Title: Re: White Board: Best Practices
Post by: ShoNuff on May 12, 2014, 06:30:47 pm
I'd also recommend Stan the IWB Stand:

https://www.facebook.com/pages/Stan-the-IWB-Stand/461833377249203?ref=br_tf

Yes, it has a facebook page.

Title: Re: White Board: Best Practices
Post by: bourbonella on July 23, 2014, 02:50:19 am
Sorry this is a really old thread, but wanted to link to the whiteboards I've seen used by a couple of leagues - http://www.officeworks.com.au/shop/officeworks/portable-flipchart-easel-board-owpmagfcht (http://www.officeworks.com.au/shop/officeworks/portable-flipchart-easel-board-owpmagfcht)

They put up 2 of these (one for each team), and what I like about them is that the height is adjustable - the board actually slides down between the legs to  make it more compact for travel, but you can then adjust how high you want them, so it addresses the problems of short IWBs/visibility for refs, or you could even leave a bit of a gap between the two.

We use them too, but they're bulky when you have to lug them around, so for that I have a light weight one that doesn't get dinged up in the back of my car.
Title: Re: White Board: Best Practices
Post by: ttjustice on July 25, 2014, 04:27:01 pm
I finally broke down and make an IWB based off of Stan and ended up creating his little sister Kelly.  I made it out of red oak and the budget came to around $180 and about 3 weeks of time.  Plans for Stan are available on his facebook page.  Here is a pic of Kelly:

https://www.facebook.com/photo.php?fbid=720293461343378&set=a.125308400841890.9107.100000881918900&type=1&theater

The only drawback is the stand is a bit bulky and will take up the back seat of your car.
Title: Re: White Board: Best Practices
Post by: Wicked Lizard on May 25, 2015, 08:17:33 pm
Lastly, keep in mind that skaters aren't the only people who utilize the inside whiteboards.

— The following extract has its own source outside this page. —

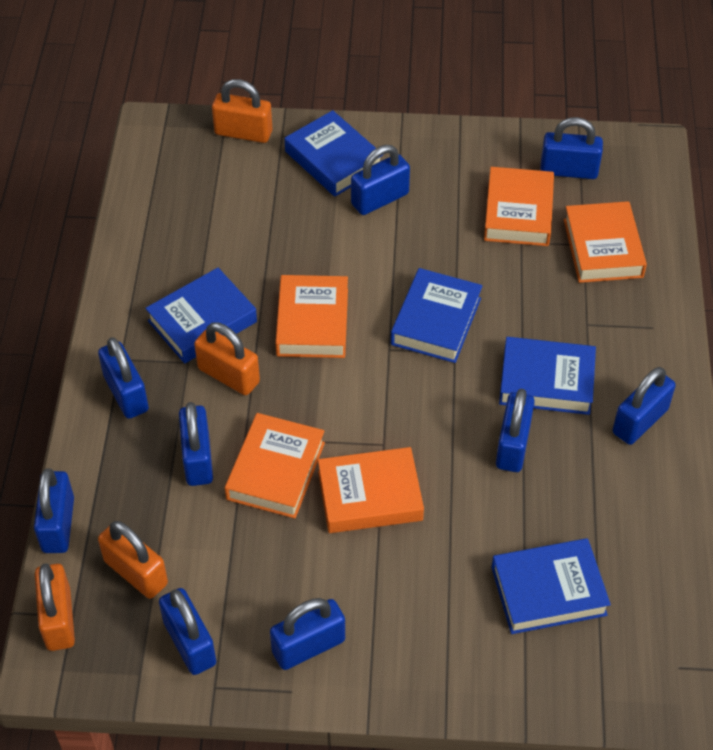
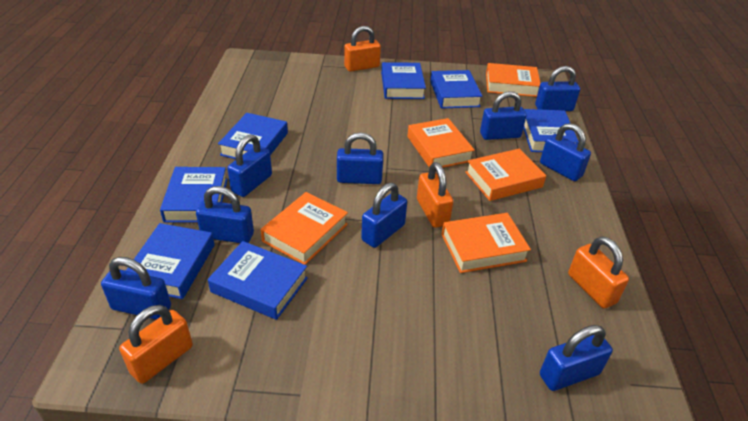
blue book: 5 -> 7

As a jammer referee and as a head referee, I rely heavily on the inside whiteboard. Yes, penalty trackers should be giving me the minor count for my jammer, but I try to be proactive and get the information. Sometimes the trackers get bogged down and can't get me that information until toward the end of the 30 seconds.

I would just add to this that the IWB is also heavily used by Penalty Box Timers as a means to verify that the number of penalties they've recorded for a given skater matches what the Penalty Tracker has. When a flurry of penalties happens at once, and especially if your infield doesn't have the luxury of a Wrangler, it's extremely helpful to be constantly cross-checking numbers between the penalty box and the IWB/PT.
Title: Re: White Board: Best Practices
Post by: Major Wood on May 26, 2015, 12:57:28 am
Only because you quoted something that I said over 3 years ago, I want to point out that my opinion has changed on this. I am now an advocate for entirely eliminating the IWB.